Esto mismo vale para las ocasiones en las que las leyes de la naturaleza quedan aparentemente en suspenso
sin
producir gozo o consuelo aparente. Las catástrofes naturales no son en realidad una violación de las leyes de la naturaleza, sino que más bien forman parte de las inevitables fluctuaciones propias de la misma, si bien se han utilizado siempre para amedrentar a los crédulos con el poder de la desaprobación de dios. Los primeros cristianos, que se desenvolvían en zonas de Asia Menor en las que los terremotos eran y son frecuentes, congregaban a multitudes cuando un templo pagano se derrumbaba y las urgían a convertirse mientras quedara tiempo para hacerlo. La colosal erupción volcánica del Krakatoa a finales del siglo XIX provocó un inmenso viraje hacia el islam entre la aterrorizada población de Indonesia. Todos los libros sagrados hablan con impaciencia de inundaciones, huracanes, rayos y demás augurios. Tras el terrible tsunami de 2005, y después de la inundación de Nueva Orleans en 2006, hombres bastante serios y cultos como el arzobispo de Canterbury se rebajaron a la altura de los campesinos estupefactos cuando se rompían la cabeza en público para interpretar en aquellos hechos cuál era la voluntad de dios. Pero si atendemos a la sencilla suposición, fundada en conocimientos absolutamente ciertos, de que vivimos en un planeta que todavía está enfriándose, que tiene un núcleo incandescente, fallas y grietas en la corteza y un régimen climático turbulento, entonces simplemente no hay ninguna necesidad de ninguna obsesión de este tipo. Todo está ya explicado. No consigo entender por qué los religiosos son tan reacios a reconocerlo: les liberaría de todas las cuestiones banales acerca de por qué dios consiente tanto sufrimiento, pero, según parece, esta molestia es un pequeño precio que hay que pagar con el fin de mantener vivo el mito de la intervención divina.
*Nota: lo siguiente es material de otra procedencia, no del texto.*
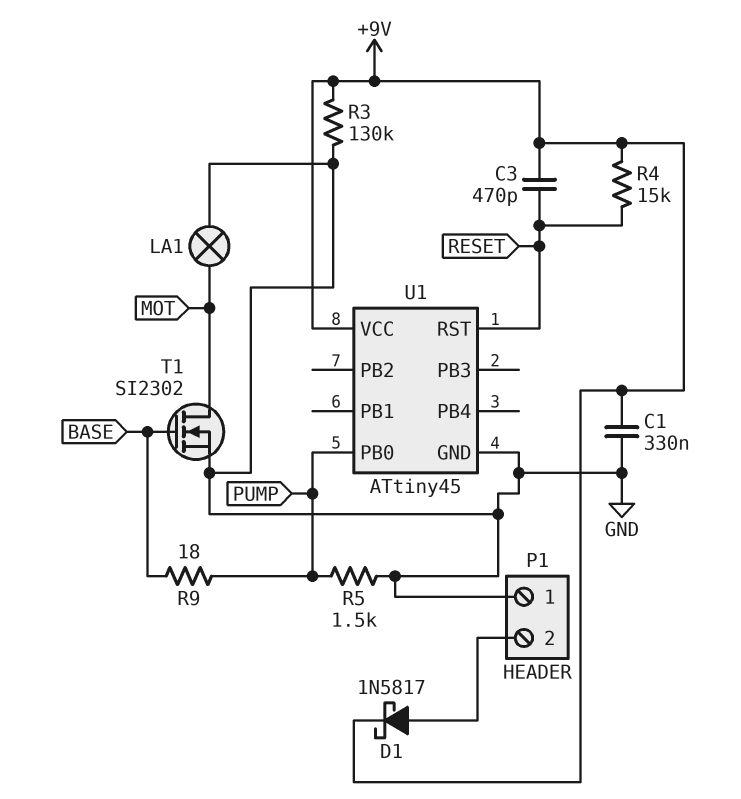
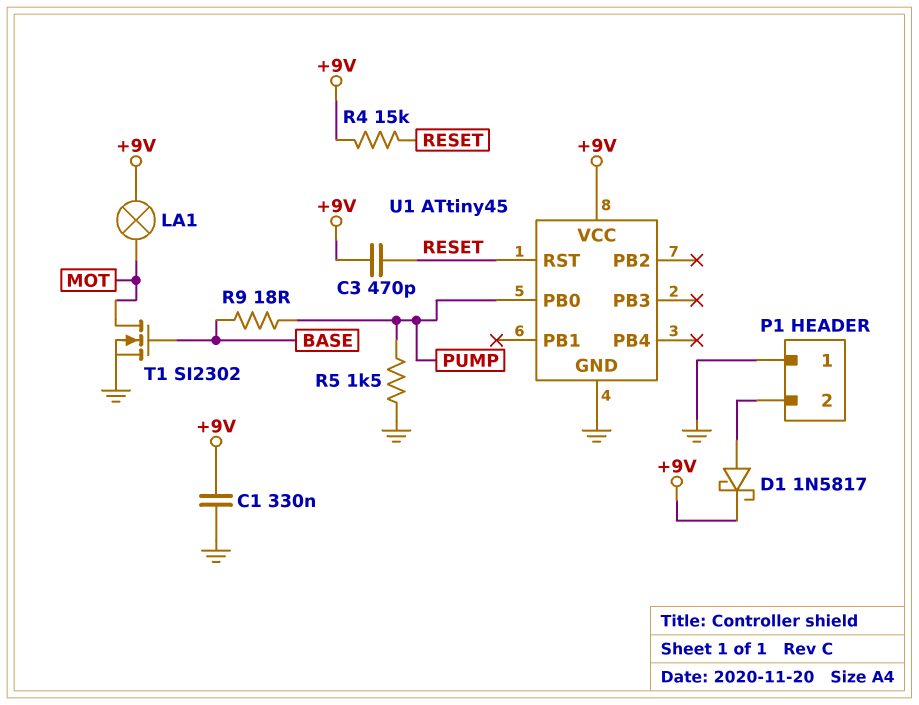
LA1: lamp (GND, MOT) -> lamp (+9V, MOT)
R3: 130k (+9V, GND) -> none

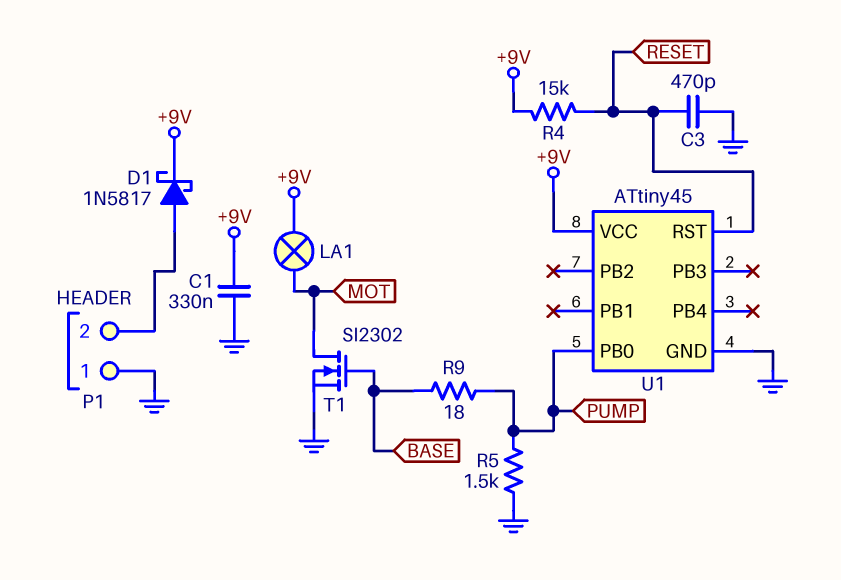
C3: 470pF (+9V, RESET) -> 470pF (GND, RESET)

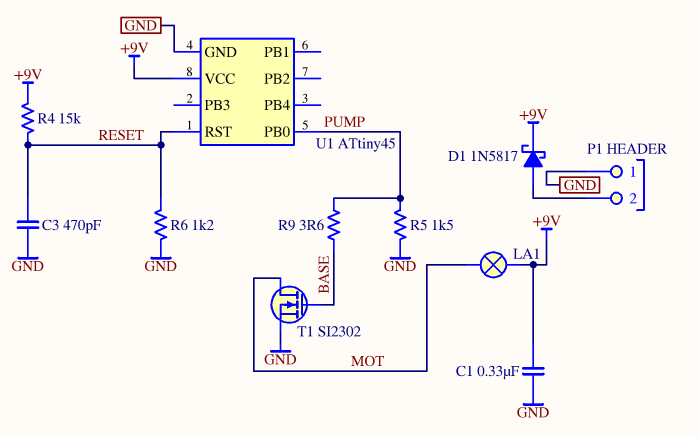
R6: none -> 1.2k (GND, RESET)
R9: 18 (BASE, PUMP) -> 3.6 (BASE, PUMP)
La sospecha de que una calamidad también podría ser un castigo es más valiosa aún por cuanto permite elevar infinidad de especulaciones. Después de la inundación de Nueva Orleans, ciudad que cayó presa de la letal combinación de estar construida bajo el nivel del mar y haber sido desatendida por la administración de Bush, me enteré por un rabino veterano de Israel que se trataba de una venganza por la evacuación de los colonos judíos de la Franja de Gaza, y por el alcalde de Nueva Orleans (que no había desempeñado sus funciones con una valentía excepcional) de que era el veredicto de dios por la invasión de Irak. Aquí uno puede nombrar su pecado favorito, como hicieron los «reverendos» Pat Robertson y Jerry Falwell tras la inmolación del World Trade Center. En aquella ocasión, para encontrar la causa inmediata había que buscarla en la capitulación de Estados Unidos ante la homosexualidad y el aborto. (Algunos antiguos egipcios creían que la sodomía era la causa de los terremotos: imagino que esta interpretación renacerá con singular fuerza cuando la falla de San Andrés cause un próximo estremecimiento bajo la Gomorra de San Francisco.) Cuando finalmente se asentaron los escombros en la Zona Cero de Nueva York, se descubrió que había dos trozos de viga quebrada intactos y en forma de cruz, lo cual desencadenó muchos comentarios de asombro. Como en toda la arquitectura se han empleado siempre vigas transversales, lo sorprendente sería que
no
afloraran este tipo de elementos. Reconozco que yo me habría quedado atónito si los escombros se hubieran reordenado bajo la forma de una estrella de David o de una estrella y una media luna, pero no hay datos de que esto haya sucedido alguna vez en ningún sitio, ni siquiera en los lugares en donde la población local podría quedar impactada por ello. Y recordemos: se supone que los milagros ocurren a instancias de un ser que es omnipotente, además de omnisciente y omnipresente. Uno esperaría que se produjeran resultados más grandiosos de los que suelen producirse.